This topic describes the Convert Row, Column, and Value to KV Pair component provided by Machine Learning Studio.

The component converts a trituple table (row,col,value) to a key-value table (row,[col_id:value]).

The data type of the trituple table (row,col,value) is "XXD" or "XXL". "X" represents any data type, "D" represents the DOUBLE data type, and "L" represents the BIGINT data type. In the key-value table generated after conversion, the data types of row and value are the same as those of the original input data. The generated index table of col maps to the col_id column. The data type of the col_id column is BIGINT.

The following tables provide a conversion example.
  • The following table is a trituple table.
    id word count
    01 a 10
    01 b 20
    01 c 30
  • The following table is the generated key-value table.
    id key_value
    01 1:10;2:20;3:30
    Note The delimiter between a key and a value, as well as between two key-value pairs in the key_value column can be customized.
  • The following table is the generated index table.
    key key_id
    a 1
    b 2
    c 3

You can configure the component by using the Machine Learning Platform for AI console or a PAI command.

Configure the component

  • Machine Learning Platform for AI console
    Tab Parameter Description
    Fields Settings Columns Reserved During KV Conversion The column name remains unchanged after a trituple table is converted to a key-value table.
    Output Keys The keys in the key-value table.
    Output Values The values in the key-value table.
    Key Column in Input Index Table The name of the key column in the index table.
    Index ID Column of Key in Input Index Table The name of the index column in the index table.
    KV Delimiter The delimiter used to separate a key and a value in the key-value table. The default delimiter is a colon (:).
    KV Pair Delimiter The delimiter used to separate key-value pairs. The default delimiter is a comma (,).
    Tuning Total Number of Instances The total number of instances. The value must be a positive integer. By default, the system calculates the value based on the amount of input data.
    Memory Size (MB) The total memory. The value must be a positive integer. By default, the system calculates the value based on the amount of input data.
  • PAI command
    PAI -name triple_to_kv
        -project algo_public
        -DinputTableName=test_data
        -DoutputTableName=test_kv_out
        -DindexOutputTableName=test_index_out
        -DidColName=id
        -DkeyColName=word
        -DvalueColName=count
        -DinputTablePartitions=ds=test1
        -DindexInputTableName=test_index_input
        -DindexInputKeyColName=word
        -DindexInputKeyIdColName=word_id
        -DkvDelimiter=:
        -DpairDelimiter=;
        -Dlifecycle=3
    Parameter Required Description Default value
    inputTableName Yes The name of the input table.

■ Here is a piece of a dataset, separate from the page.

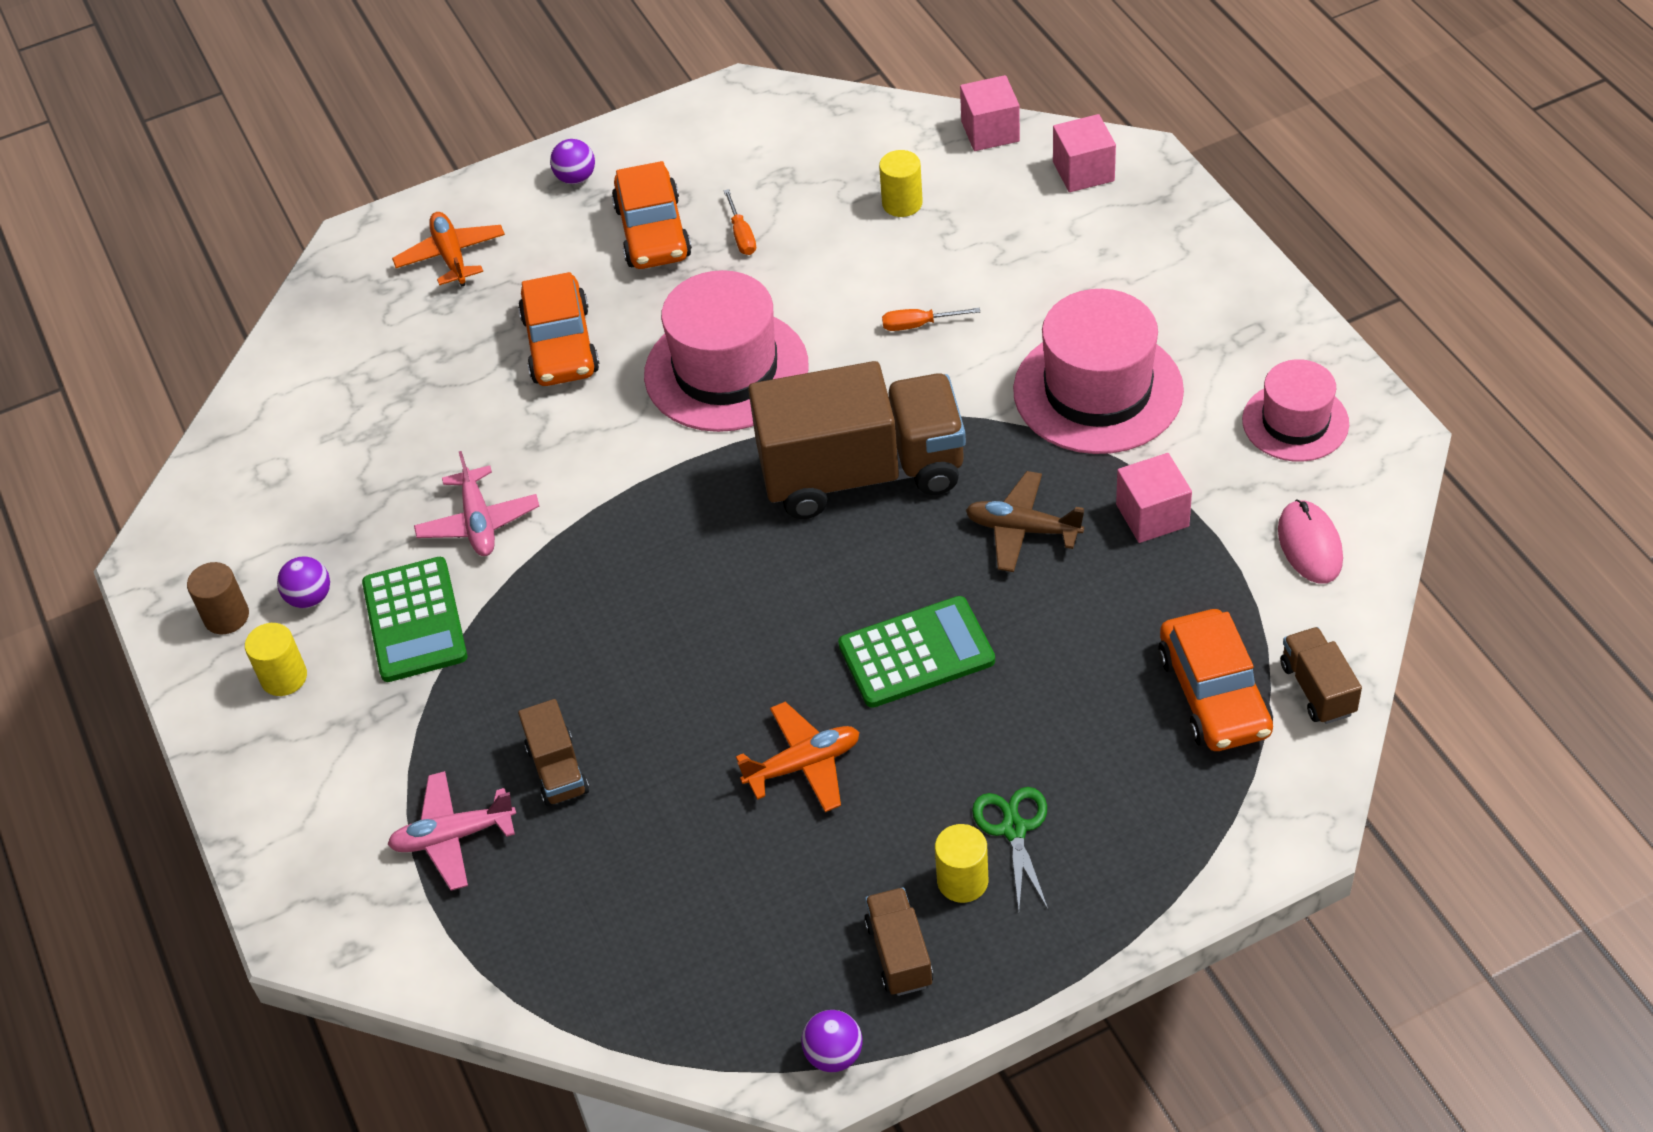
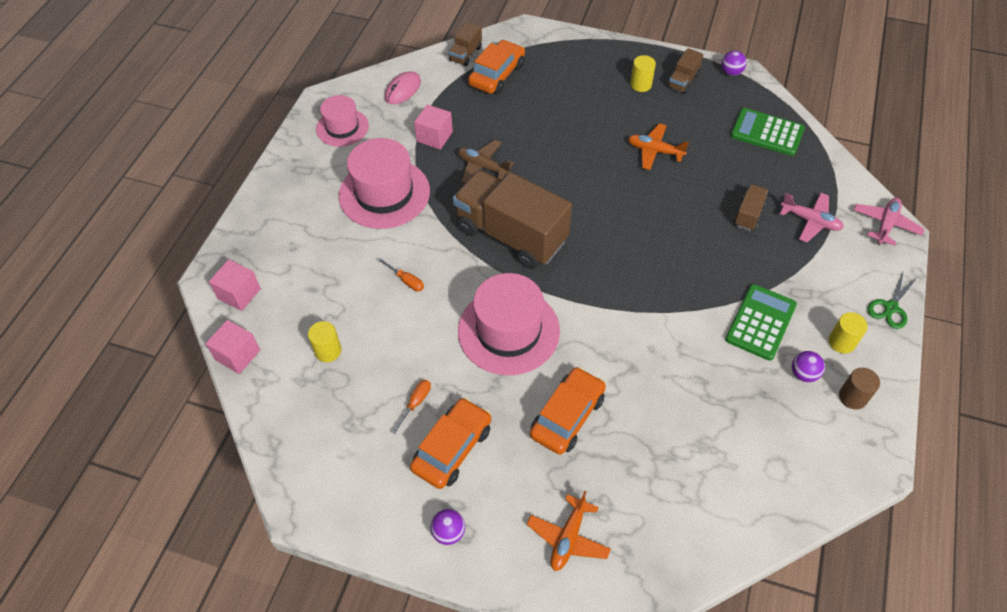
camera: 140 degrees left, 5 degrees up
(478, 522) = (693, 348): pink plane -> pink plane (885, 225)
(916, 653) = (573, 156): green calculator -> green calculator (767, 133)
(1013, 829) = (608, 86): green scissors -> green scissors (890, 307)
(1022, 529) = (483, 167): brown plane -> brown plane turned 150 degrees clockwise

No default value
    idColName Yes The column name remains unchanged after a trituple table is converted to a key-value table. No default value
    keyColName Yes The name of the column that lists keys in the key-value table. No default value
    valueColName Yes The name of the column that lists values in the key-value table. No default value
    outputTableName Yes The name of the generated key-value table. No default value
    indexOutputTableName Yes The name of the generated index table. No default value
    indexInputTableName No The name of the existing index table. The table must contain data. No default value
    indexInputKeyColName No The name of the key column in the index table. This parameter is required if you configure indexInputTableName. No default value
    indexInputKeyIdColName No The name of the index column in the index table. This parameter is required if you configure indexInputTableName. No default value
    inputTablePartitions No The partition names of the input table. You can enter only one partition name. No default value
    kvDelimiter No The delimiter used to separate a key and a value in the key-value table. Colon (:)
    pairDelimiter No The delimiter used to separate key-value pairs. Comma (,)
    lifecycle No The lifecycle of the output table. No default value
    coreNum No The total number of instances. The value must be a positive integer. Automatically calculated based on the amount of input data
    memSizePerCore No The total memory. The value must be a positive integer. Automatically calculated based on the amount of input data

Example

  • Input
    drop table if exists triple2kv_test_input;
    create table triple2kv_test_input as
    select
      *
    from
    (
      select '01' as id, 'a' as word, 10 as count from dual
        union all
          select '01' as id, 'b' as word, 20 as count from dual
        union all
          select '01' as id, 'c' as word, 30 as count from dual
        union all
          select '02' as id, 'a' as word, 100 as count from dual
        union all
          select '02' as id, 'd' as word, 200 as count from dual
        union all
          select '02' as id, 'e' as word, 300 as count from dual
    ) tmp;
  • PAI command
    PAI -name triple_to_kv
        -project algo_public
        -DinputTableName=triple2kv_test_input
        -DoutputTableName=triple2kv_test_input_out
        -DindexOutputTableName=triple2kv_test_input_index_out
        -DidColName=id
        -DkeyColName=word
        -DvalueColName=count
        -Dlifecycle=1;
  • Output
    • Key-value table triple2kv_test_input_out
      +------------+------------+
      | id         | key_value  |
      +------------+------------+
      | 02         | 1:100;4:200;5:300 |
      | 01         | 1:10;2:20;3:30 |
      +------------+------------+
    • Index table triple2kv_test_input_index_out
      +------------+------------+
      | key        | key_id     |
      +------------+------------+
      | a          | 1          |
      | b          | 2          |
      | c          | 3          |
      | d          | 4          |
      | e          | 5          |
      +------------+------------+